Lorsqu’Anton Bruckner est nommé professeur au conservatoire de Vienne puis organiste à la Cour, il vient de mettre la dernière main à sa troisième grande messe. La première audition n’aura lieu qu’en 1872 sous sa propre direction. Toute l’assemblée ressent l’impression d’assister à un véritable évènement. Richard Wagner avait débarqué lui aussi à Vienne et avait pris Bruckner dans ses bras en lui disant : « Venez à moi Bruckner, votre place est auprès de moi ! »
Il faut dire que l’œuvre est gigantesque et, pour la première fois depuis la fameuse Missa Solemnis de Beethoven en 1823, le texte religieux est traité comme une véritable symphonie. Tous les mots sont commentés par l’orchestre qui, au cours des diverses révisions de l’œuvre (comme c’est souvent le cas chez Bruckner), est renforcé de cuivres supplémentaires. Mais l’écriture symphonique de la Messe en fa mineur doit aussi beaucoup au traitement tout personnel que le compositeur fait de l’usage du leitmotiv wagnérien. Chaque thème, en effet, est amené à évoluer en fonction du texte, à se découper en diverses parties servant tour à tour à évoquer les subtilités émotionnelles du texte de la messe.
Est-ce à dire que Bruckner, à l’instar de Bach, brillait dans les propos théologiques ? Non, sans doute. Il faut cependant remettre à sa juste place la légendaire foi catholique de Bruckner pour en saisir le sens exact. Cette dernière a souvent été l’argument premier des détracteurs du maître. On disait de lui que sa foi naïve, que ses propos enfantins et ses images pieuses (dédiant ses œuvres au « Bon Dieu ») montraient les limites d’un esprit simple et peu instruit. J’ai déjà ailleurs dit ce que je pensais de ce genre de propos, mais il ne faut pas de grand développement pour comprendre qu’un simple d’esprit ne pourrait pas écrire une telle musique, si architecturée et si profonde. Si Bruckner était un croyant de la première et de la dernière heure, il l’était en tant qu’homme. Sa foi lui permettait de chercher à se situer dans le monde, de considérer la place de l’homme au sein de la création. Nul doute que son long séjour à Saint Florian ait fait de lui un homme accablé par la culpabilité et les frustrations les plus diverses, mais on ne peut s’empêcher, à l’écoute de sa musique, de se dire aussi que cet homme doutait et la transmission des émotions qu’il nous propose en sont la preuve flagrante. Sa foi n’est pas surhumaine.
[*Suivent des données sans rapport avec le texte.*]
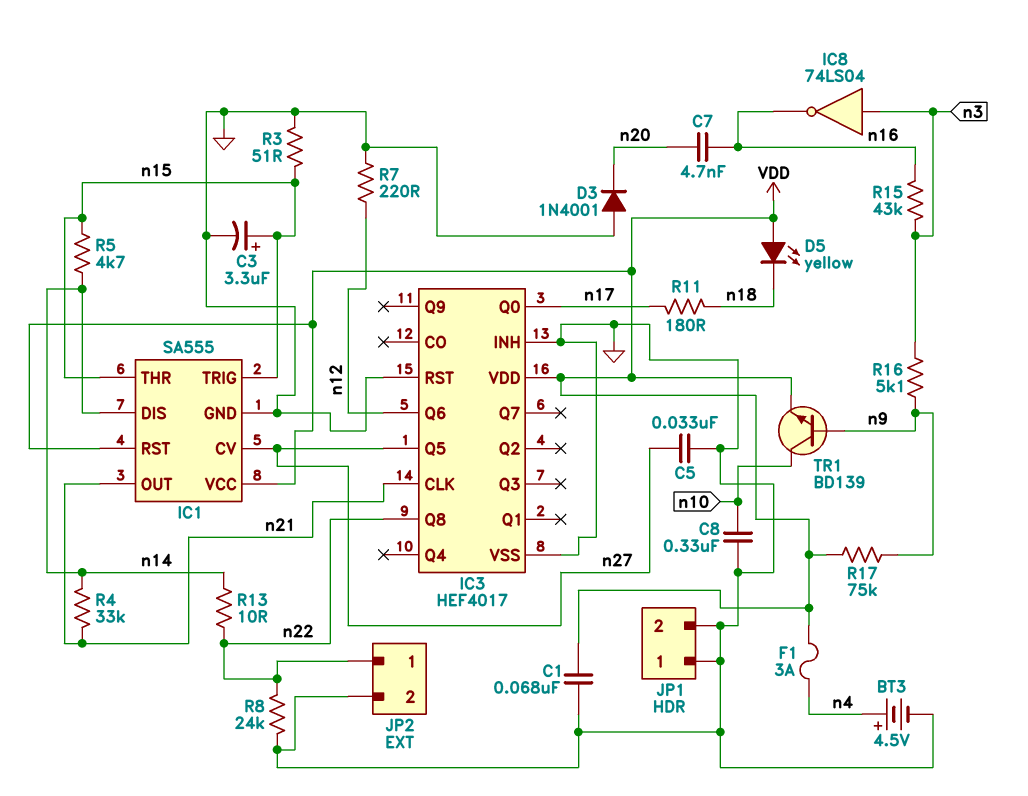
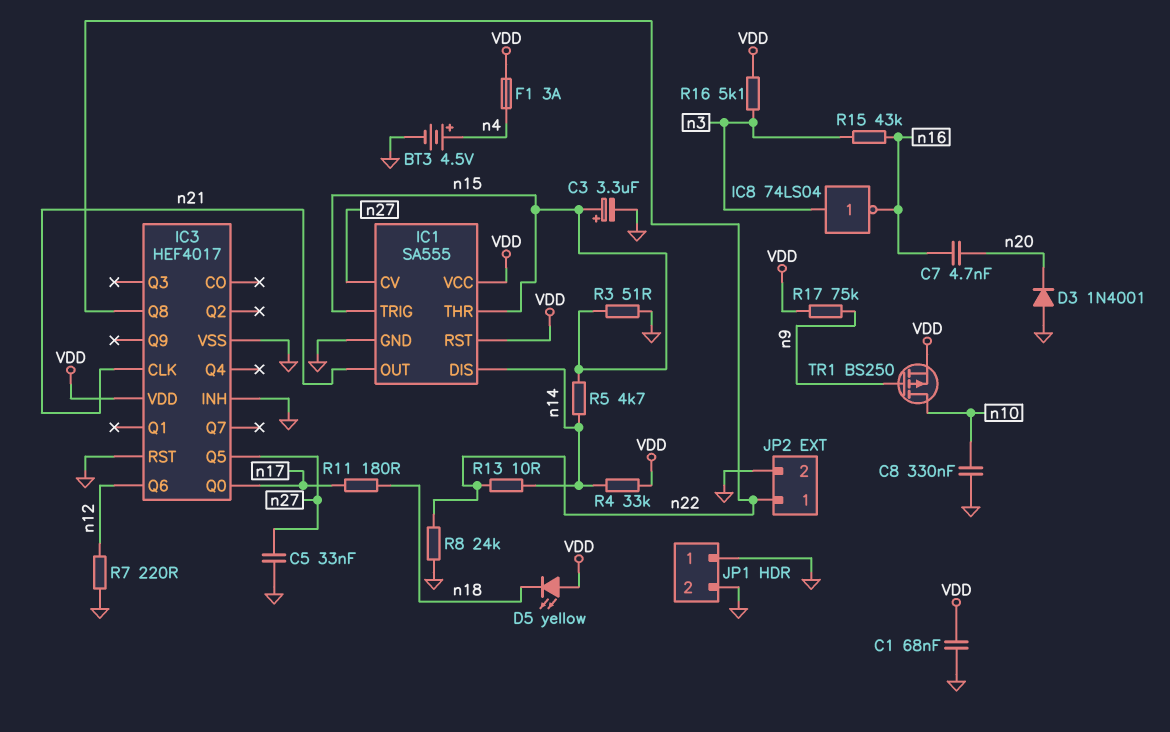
R4: 33k (n14, n21) -> 33k (VDD, n14)
R16: 5.1k (n3, n9) -> 5.1k (VDD, n3)
TR1: NPN BD139 (B n9, C n10, E VDD) -> PMOS BS250 (G n9, D n10, S VDD)

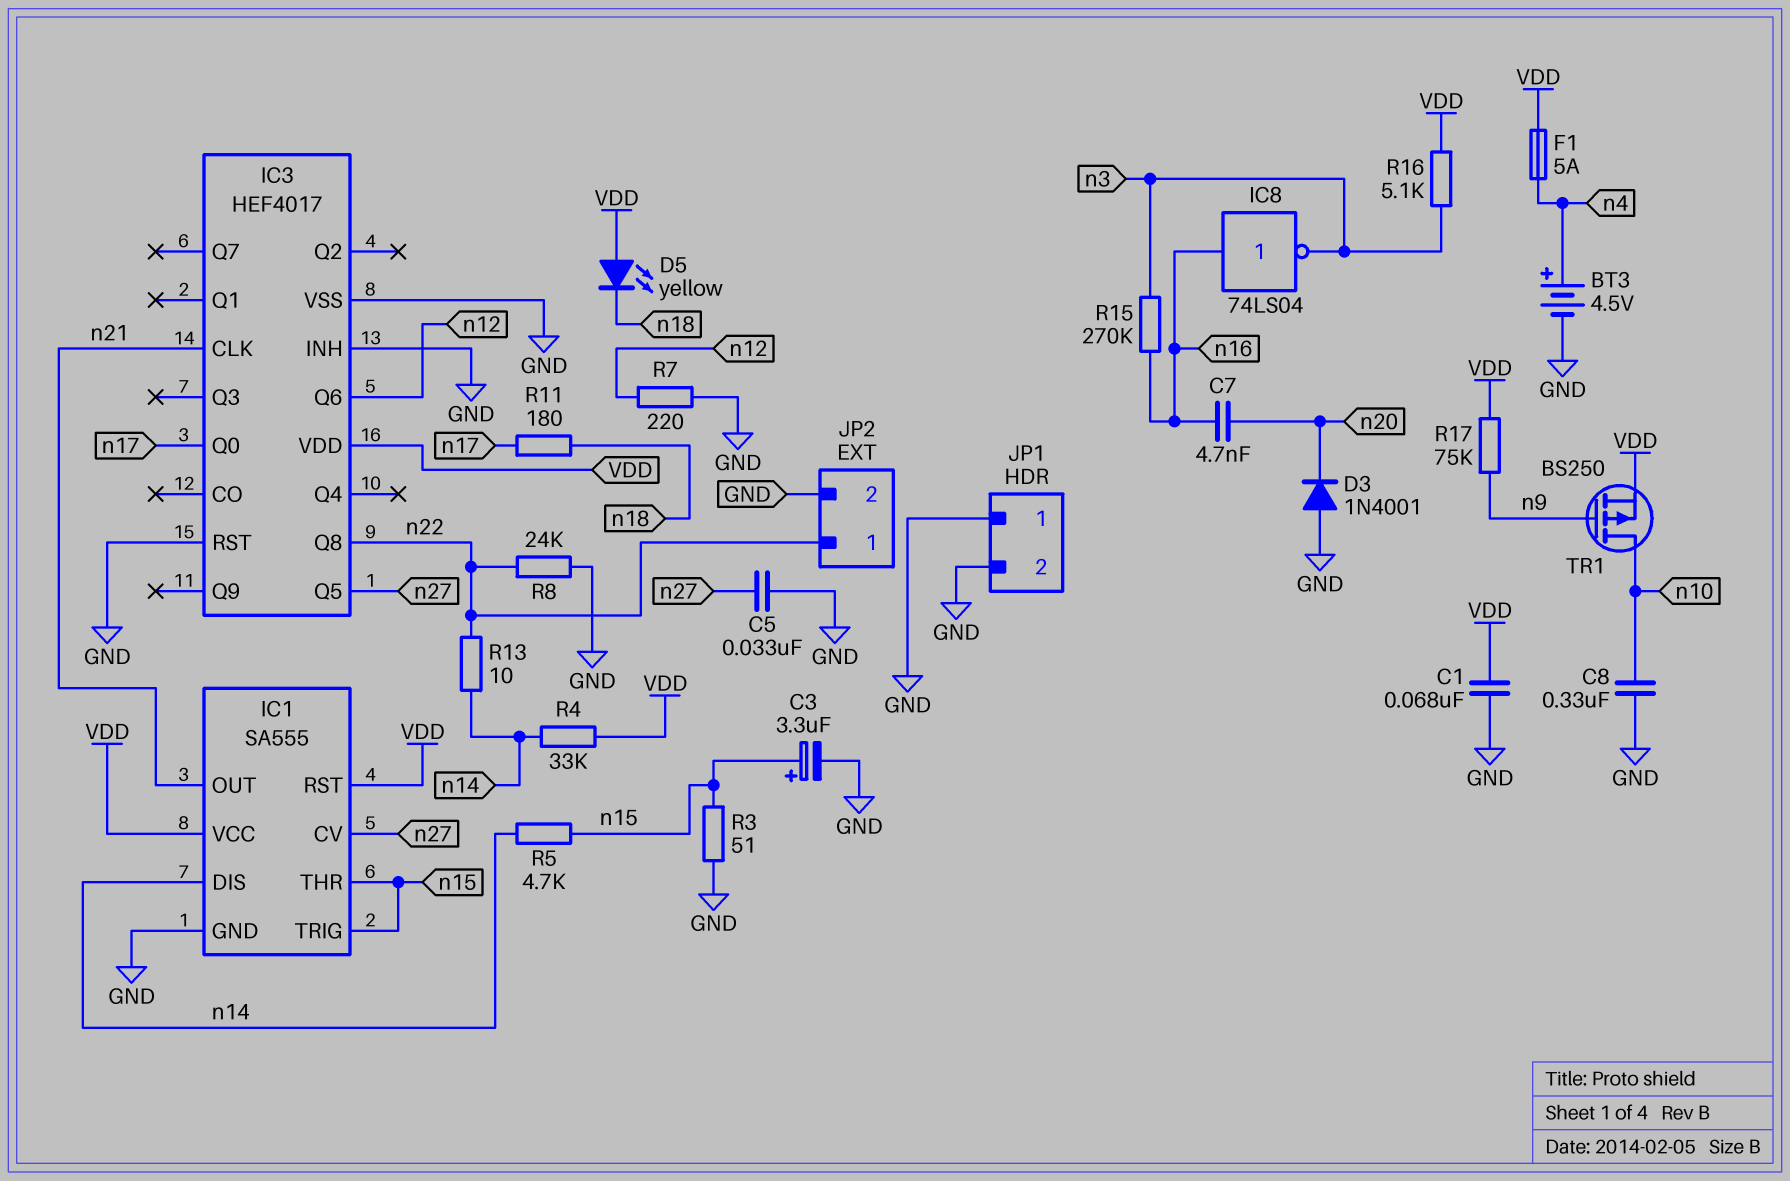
F1: 3A (VDD, n4) -> 5A (VDD, n4)
IC8: NOT 74LS04 (in n3, out n16) -> NOT 74LS04 (in n16, out n3)
R15: 43k (n3, n16) -> 270k (n3, n16)

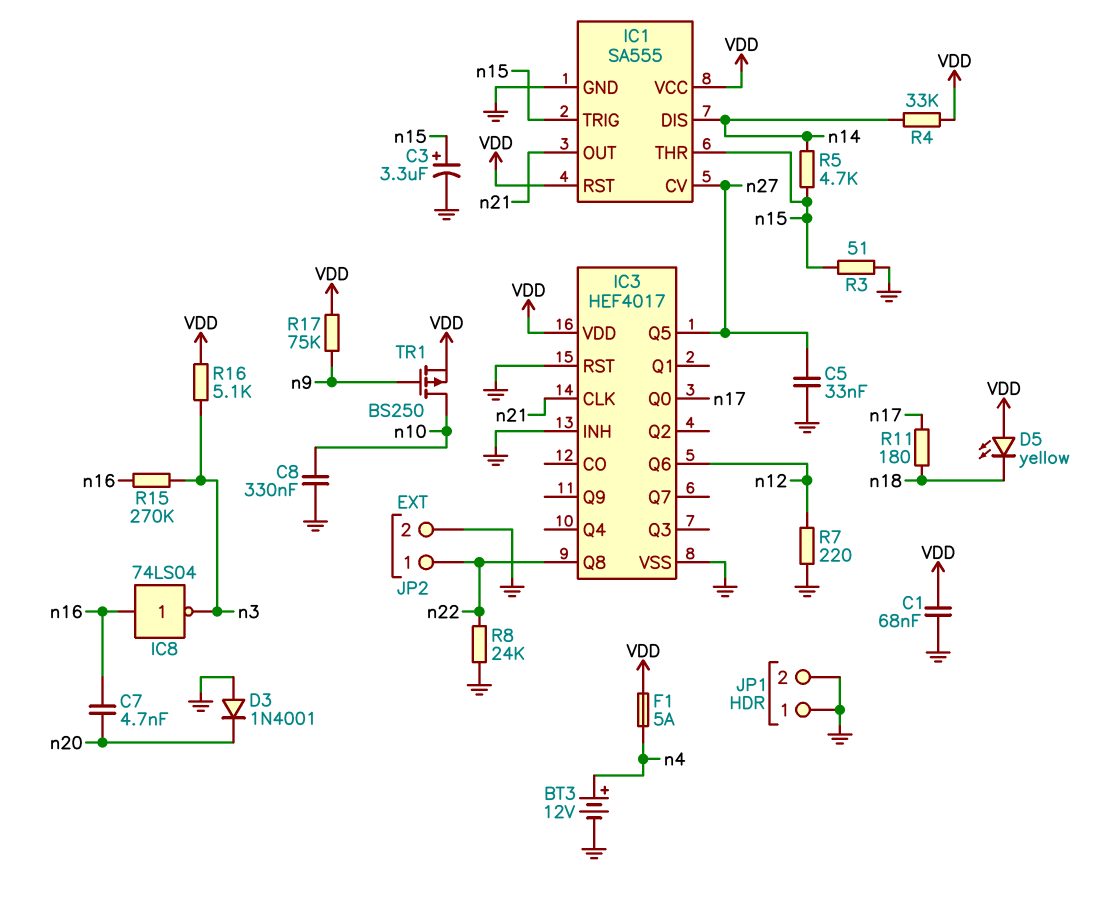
BT3: 4.5V (plus n4, minus GND) -> 12V (plus n4, minus GND)
R13: 10 (n14, n22) -> none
Au contraire, en s’appuyant sur ses convictions profondes, il peut à juste titre trouver refuge dans la grandeur divine personnifiée par le choral.
Il y a toujours au moins deux stades à la musique de Bruckner, celui de l’homme qui correspond à la douleur et celui de Dieu qui abolit le temps mortifère et resplendit, après des luttes souvent acharnées, à travers les splendides chorals directement issus de sa pensée d’organiste.
Si les messes précédentes montraient directement leur filiation avec les grands polyphonistes du passé que Bruckner avait étudié avec assiduité, celle-ci est profondément romantique dans sa conception et permet donc plus de doutes et d’espoirs encore que les précédentes. Composée un peu après la première symphonie, elle annonce les procédés mis en œuvre dans les œuvres ultérieures (assez proche de la cinquième symphonie déjà !).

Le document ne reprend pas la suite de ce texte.